Mean-vs-difference plots of body composition parameters determined by dual-energy x-ray absorptiometry (DXA), and in-built Tanita BIA 8 equations (n = 66). 1A Fat-free mass. 1B Fat mass. 1C Percentage of body fat. Key Boys Girls. ……. Limits of agreement (±1.96 SD) (dotted). ―Bias (solid). ----Line of best fit (short dash).

Body composition predicted using published equations, based on the resistance and reactance data from the Tanita BIA8and DXA

The comparison between body composition parameters calculated using the Ramirez et al. [11] and Bray et al. [12] equations, based on resistance, as well as body composition parameters calculated using the Jaffrin et al. equation [14], based on resistance and reactance data from the Tanita BIA8, and DXA are shown in Table 2. Predictions of FFM and FM from all the equations were highly correlated with DXA FFM and FM, r p  = 0.93 to 0.95; P < 0.001. The correlation with %BF was weaker; r p  = 0.81 to 0.82; P < 0.001. The strength of agreement between pairs of measures was moderate to substantial for all equations predicting FFM and FM compared to DXA measures; concordance correlations, r c  = 0.93 to 0.95, respectively. Poor concordance correlations were observed with all three predictions of %BF, r c  = 0.76 to 0.79, Table 2.
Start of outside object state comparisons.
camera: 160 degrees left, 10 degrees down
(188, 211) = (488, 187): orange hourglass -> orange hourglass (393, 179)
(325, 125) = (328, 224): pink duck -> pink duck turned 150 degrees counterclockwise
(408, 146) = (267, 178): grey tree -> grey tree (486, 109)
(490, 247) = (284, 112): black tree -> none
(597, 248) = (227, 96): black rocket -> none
Table 2 Body composition parameters determined by dual-energy x-ray absorptiomtry, in-built Tanita BIA 8 equations, and published equations

All three predictive methods overestimated FFM and underestimated FM and %BF compared to DXA measurements. The mean differences were small (0.2 to 0.5 kg) and were not statistically significant. Nor was there any statistically significant difference between the three methods for FFM, FM or %BF. However, the limits of agreement for all equations were large; approximately ± 8 kg (±15% of DXA measurement) for FFM, ± 8 kg (±20% of DXA measurement) for FM and ±8% (±15% of DXA measurement) %BF, Table 2. Examination of the differences-vs-means plots (data not shown) for each predictive model for FFM indicated that the Bray et al. prediction equation of DXA FFM, had a significant positive slope (FFMDXA = -8.75 + 0.18FFMBray; P < 0.001), despite exhibiting a similar bias and limits of agreement to the other two equations.

Fat-free mass predicted using derived equations, based on the resistance and reactance data from the Tanita BIA8and DXA

The derived regression models for prediction of FFM using sex, weight and with and without different resistance indices are shown in Table 3. All models which included a resistance index had SEE similar in magnitude (3.57 to 4.23 kg FFM) and there was no statistical significant differences between groups for any of the regression models. The proportion of the variance explained by the independent variables was high for all models (r 2 = 0.86 to 0.93). Standardised partial regression coefficients for each independent variable were also similar between groups for each of the models with the resistance indices explaining approximately 60% and weight 35% of the variance. In all cases, sex accounted for less than 10% of the variance in the models.

Table 3 Prediction equations for fat-free mass based on different resistance indices (RI)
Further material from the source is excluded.